Before getting started on anything last night I re-read the instructions and saw the wood for the trees and ended up with this. Still a bit more to do but I am happy with progress.

Gladiator Ivatt Self Trimming Tender – Coal Plate, lifting eyes etc.

There is mention in the instructions of a strip 49mm (I think but I don’t have the instructions to hand so I will edit the post later and confirm) x 4.5mm
but I couldn’t find the part so I used a suitable piece of scrap etch to make the infill piece for the back which forms a shelf behind the coal plate.
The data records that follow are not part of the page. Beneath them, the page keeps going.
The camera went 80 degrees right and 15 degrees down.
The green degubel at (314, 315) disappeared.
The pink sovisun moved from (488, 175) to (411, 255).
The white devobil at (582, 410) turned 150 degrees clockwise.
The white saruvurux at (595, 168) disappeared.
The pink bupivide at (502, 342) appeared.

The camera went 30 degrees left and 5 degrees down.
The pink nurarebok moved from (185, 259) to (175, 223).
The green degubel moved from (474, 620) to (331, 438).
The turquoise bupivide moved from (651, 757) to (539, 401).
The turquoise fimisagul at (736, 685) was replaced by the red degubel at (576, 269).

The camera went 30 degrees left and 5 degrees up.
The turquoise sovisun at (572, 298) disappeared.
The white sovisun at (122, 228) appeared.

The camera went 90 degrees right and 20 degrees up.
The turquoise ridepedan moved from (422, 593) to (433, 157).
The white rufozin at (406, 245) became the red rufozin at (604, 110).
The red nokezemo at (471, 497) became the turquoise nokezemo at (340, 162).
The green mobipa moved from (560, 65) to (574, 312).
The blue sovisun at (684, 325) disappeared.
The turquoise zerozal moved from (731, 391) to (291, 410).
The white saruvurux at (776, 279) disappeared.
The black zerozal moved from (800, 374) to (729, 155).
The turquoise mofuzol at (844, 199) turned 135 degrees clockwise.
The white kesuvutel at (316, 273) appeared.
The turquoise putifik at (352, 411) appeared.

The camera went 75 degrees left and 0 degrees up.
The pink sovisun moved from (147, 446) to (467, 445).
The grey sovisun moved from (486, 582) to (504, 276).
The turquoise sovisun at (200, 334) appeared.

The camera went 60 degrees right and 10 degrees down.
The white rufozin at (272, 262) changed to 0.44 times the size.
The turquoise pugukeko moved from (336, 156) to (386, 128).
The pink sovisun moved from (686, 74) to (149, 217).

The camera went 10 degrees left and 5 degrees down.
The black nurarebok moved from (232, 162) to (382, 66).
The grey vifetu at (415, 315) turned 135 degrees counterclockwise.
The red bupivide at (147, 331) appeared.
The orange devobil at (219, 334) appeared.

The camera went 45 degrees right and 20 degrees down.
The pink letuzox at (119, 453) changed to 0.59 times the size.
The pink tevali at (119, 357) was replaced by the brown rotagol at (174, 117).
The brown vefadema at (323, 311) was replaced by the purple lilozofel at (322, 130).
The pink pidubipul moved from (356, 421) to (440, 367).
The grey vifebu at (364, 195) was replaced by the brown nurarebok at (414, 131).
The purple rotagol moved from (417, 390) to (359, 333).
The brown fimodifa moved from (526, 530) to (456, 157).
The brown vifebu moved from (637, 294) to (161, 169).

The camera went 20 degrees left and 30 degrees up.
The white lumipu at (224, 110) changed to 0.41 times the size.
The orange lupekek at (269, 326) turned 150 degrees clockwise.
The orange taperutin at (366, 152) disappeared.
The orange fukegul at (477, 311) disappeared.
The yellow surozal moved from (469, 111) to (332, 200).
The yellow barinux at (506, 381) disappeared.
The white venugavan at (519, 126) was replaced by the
Gladiator Ivatt Self Trimming Tender – Coal Plate, lifting eyes etc.

 

Gladiator Ivatt Self Trimming Tender – Coal Plate, lifting eyes etc.

Gladiator Ivatt Self Trimming Tender – Coal Plate, lifting eyes etc.

Lastly although not needed for my build but needed for the revision of the instructions I made up the two dome options which are included a rectangular combined dome/filler and the separate dome.

Gladiator Ivatt Self Trimming Tender – Coal Plate, lifting eyes etc.

On the round dome everything was a perfect fit whereas on the combined dome I had to take a sliver of the two half etched overlaps to get them to meet squarely a simple exercise that took moments to do with a pair of topiary scissors

Gladiator Ivatt Self Trimming Tender – Coal Plate, lifting eyes etc.